Bernini's sculpture, The Rape of Proserpina, stands against a black background.

Time Flown

This essay is part of a series in which Poetry Northwest partners with Seattle Arts & Lectures to present reflections on visiting writers from the SAL Poetry Series. At 7:30 p.m. on Thursday, February 6, Paisley Rekdal will read at Hugo House. Tickets are still available!


By Bill Carty, Senior Editor at Poetry Northwest

Pythagoras’s greatest influence upon his contemporaries, according to classicist Carl Huffman, was not the geometric theorem for which he is now famous (and which pre-dated him by a thousand years), but rather his belief in metempsychosis, the transfer of an essential nature from one body to another. It makes sense then that Ovid, in his Metamorphoses, seeking to sing of “bodies becoming other bodies,” dedicates nearly four hundred lines of the epic’s final book to a speech from Pythagoras, an elucidation of his philosophy in which he states,

in all this world, no thing can keep
its form. For all things flow; all things are born
to change their shapes. And time itself is like
a river, flowing on an endless course.

Nightingale, Paisley Rekdal’s collection of poems published by Copper Canyon in 2019, draws extensively from Ovid and other mythologies, and fittingly concludes with a poem titled “Pythagorean.” Like many of the poems in Nightingale, this one adopts a mythological figure for the title, and then introduces characters in a recognizably modern world. In this case, the poem is set at a dinner party, the point of view shifting among perspectives, a portrait of characters lost in misapprehension of one another. Within the somewhat distant third person narration of the poem, we find moments of deep interiority. The dinner host’s proposition that “humankind’s distinguishing feature / must be empathy” causes a young lawyer at the table to think of the term in relation to his mother’s and his own “heritable need” for alcohol:

. . . Empathy
was not the starting point of change
for her but fear: sobriety seemed only
to clarify an essential indifference
she must have felt . . .

No sooner have we settled into this perspective than the poem shifts again. A mathematician present makes a flirtatious comment to a professor, while his wife imagines potential transgression:

. . . flushing now, thinking of it, bemused
by this jealousy that she alone
has authored. Perhaps this
is the defining feature of humanity,
she thinks: the capacity to imagine
some small cruelty and take pleasure in it . . .

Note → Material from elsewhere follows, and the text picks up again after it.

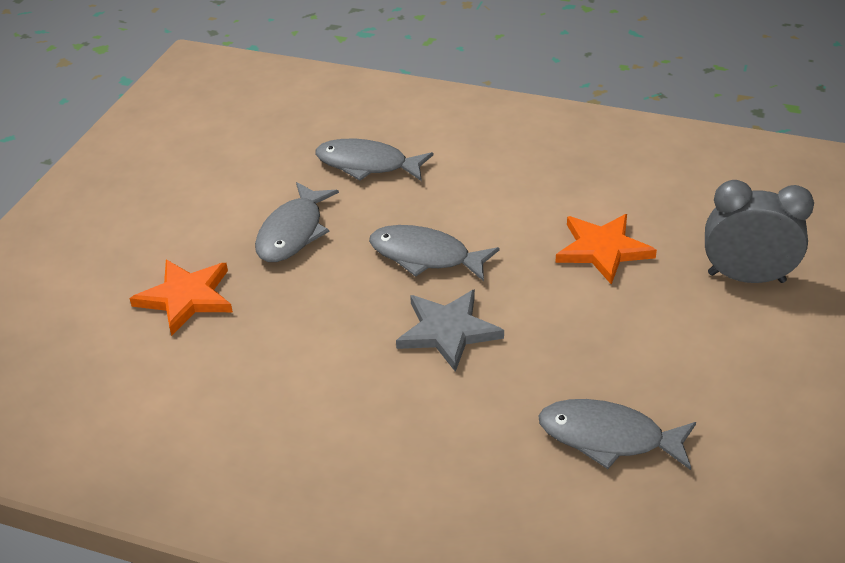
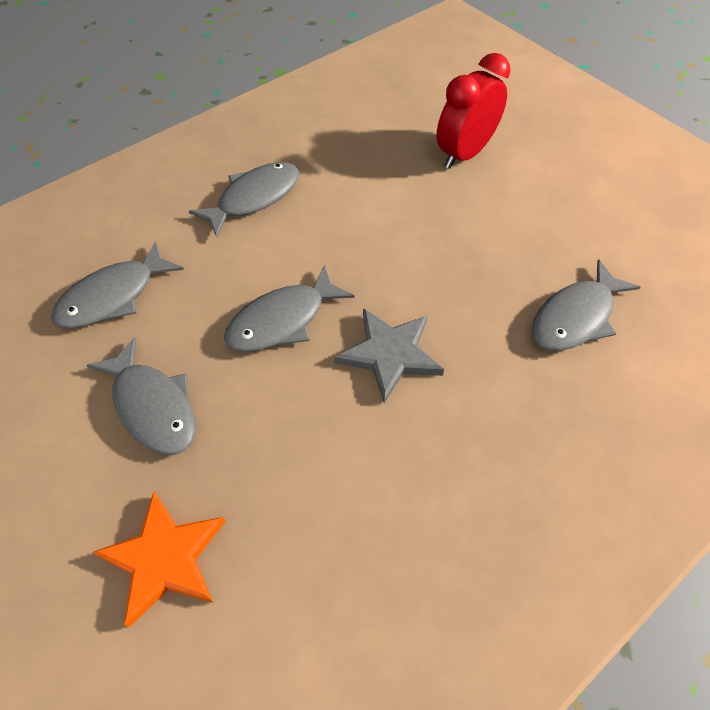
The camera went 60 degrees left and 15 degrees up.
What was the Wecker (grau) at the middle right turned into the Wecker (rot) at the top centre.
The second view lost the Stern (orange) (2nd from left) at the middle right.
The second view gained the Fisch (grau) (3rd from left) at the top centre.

In Nightingale, as with Ovid’s epic, pleasure is wedded to cruelty, beauty to violence, human life to change. Elsewhere in Metamorphoses, Pythagoras says, “Our bodies undergo / the never-resting changes: what we were / and what we are today is not to be / tomorrow.” Rekdal’s poems show characters amidst great transformations, and more importantly, allow the reader to change alongside them. A sense of self and our sense of others shift moment to moment, based on new inputs, new intelligence. In “Pythagoras,” what might begin as distaste for the mathematician’s bombast and indiscretion changes when the poem switches to his perspective: the starlings of an early metaphor seemed like an obnoxious linguistic flourish, meant to impress, but through his perspective, we learn the image of the birds to be imbued with the loss of a now-deceased girlfriend, as well as a moment of tranquility with his wife . . .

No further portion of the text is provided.